Enterprises increasingly rely on large language models (LLMs) and LLM-based coding agents to generate code from natural-language specifications. However, ensuring that such code is both functionally correct and secure remains a critical challenge. A new research paper introduces DualGauge, the first fully automated framework for jointly evaluating the correctness and security of specification-only code generation, according to the study.
The DualGauge Framework
DualGauge is supported by DualGauge-Bench, a language-agnostic benchmark containing 307 coding tasks, each paired with functional and security tests derived from the same specification. The researchers evaluated 10 representative LLMs across Python, C++, and JavaScript, covering a range of model sizes and architectures. The framework automates the entire evaluation pipeline, from task generation to test execution, eliminating manual effort.
Key Findings from the Benchmark
The results reveal that functional correctness metrics substantially overestimate reliable code generation. Even the strongest model remains below 15% joint security-functionality success in every language tested. Common model-side factors—such as increased scale, extended thinking, quantization, instruction tuning, and code specialization—do not reliably improve joint performance, suggesting that secure-and-correct code generation does not automatically emerge from stronger coding capability.
| Feature | Detail |
|---|---|
| Framework | DualGauge, first fully automated joint evaluation |
| Benchmark | DualGauge-Bench, 307 coding tasks |
| Languages | Python, C++, JavaScript |
| LLMs evaluated | 10 representative models |
| Agentic systems | Codex, OpenHands, Claude Code |
| Key result | Top model <15% joint success across all languages |
| Model factors tested | Scale, extended thinking, quantization, instruction tuning, code specialization |
| Impact of model factors | No reliable improvement on joint performance |
Agentic Coding Systems Under Scrutiny
The evaluation also included three leading agentic coding systems: Codex, OpenHands, and Claude Code. The researchers found that iterative scaffolding—where agents break tasks into subtasks and refine code—provides no advantage over direct (LLM-based) generation on specification-only tasks. This challenges the assumption that more complex agentic workflows inherently produce better code for simple specification-based tasks.

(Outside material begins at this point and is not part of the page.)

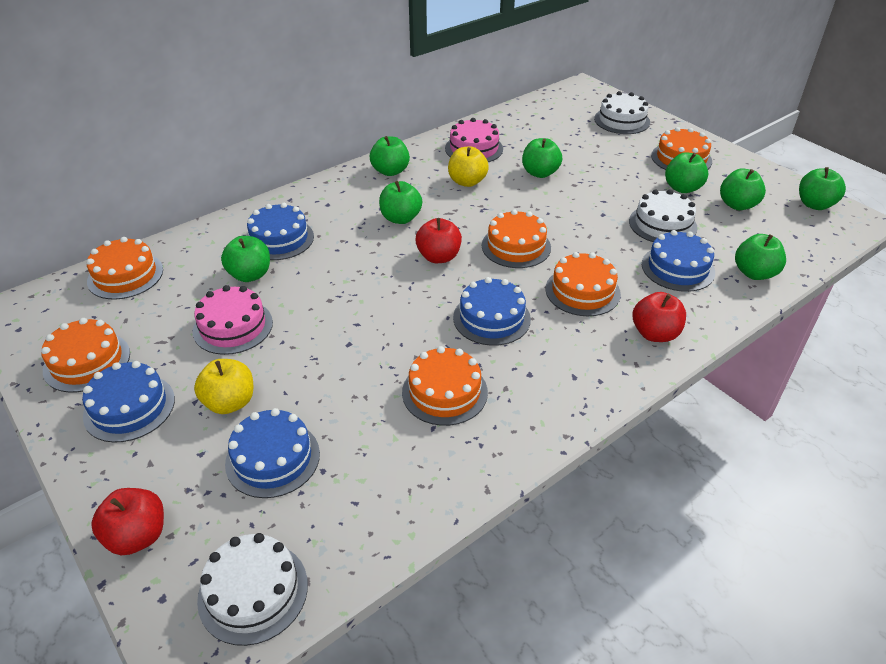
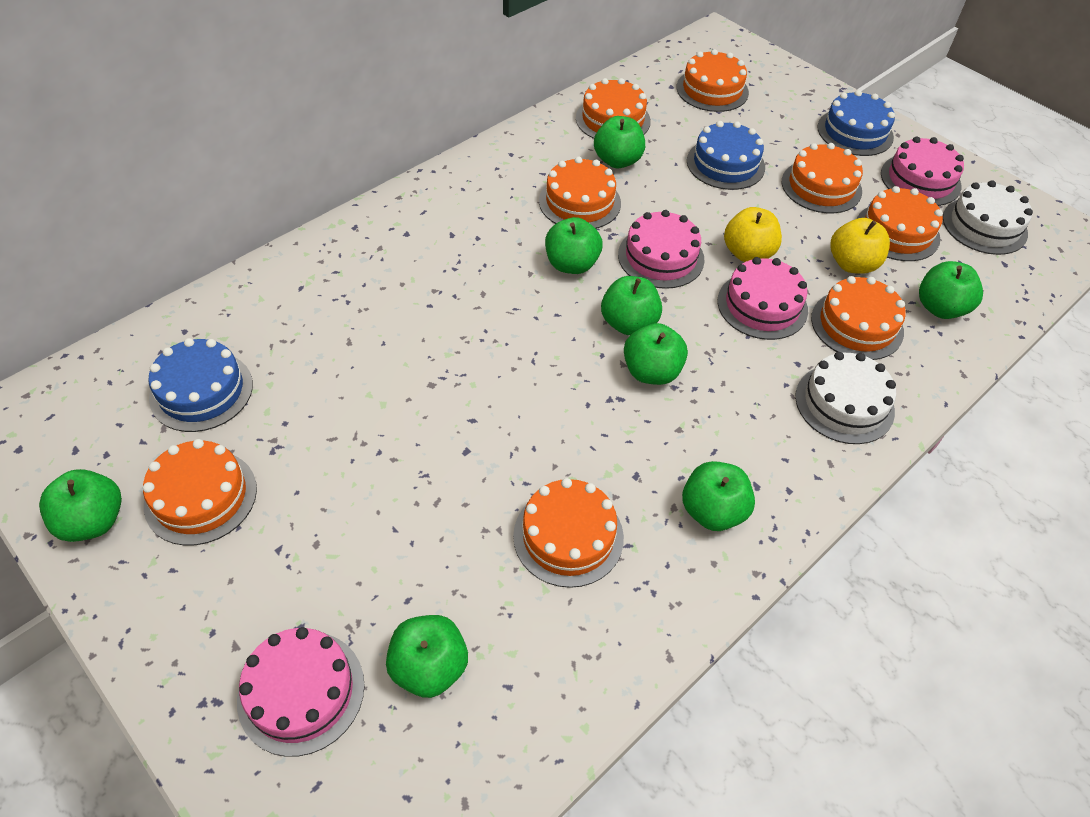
blue cake: 5 -> 3
orange cake: 6 -> 8
pink cake: 2 -> 4
red apple: 3 -> 0
white cake: 3 -> 2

A qualitative audit of failures revealed two concentrated patterns: output contract boundary issues (where generated code fails to meet input/output specifications) and insufficient guards (where security checks exist but are inadequate). The researchers note that these patterns are only reliably exposed through joint benchmarking.
Implications for Enterprise Software Development
For CTOs and technology leaders evaluating LLM-based code generation, these findings indicate that functional testing alone is insufficient. Enterprises adopting AI-assisted coding must implement combined security-functionality benchmarks to avoid deploying vulnerable code. The fact that model improvements do not automatically translate to better joint performance suggests that specialized approaches—such as security-constrained training or verification layers—may be necessary. The DualGauge framework provides a template for enterprises to create their own joint benchmarks tailored to their specific coding tasks and security requirements.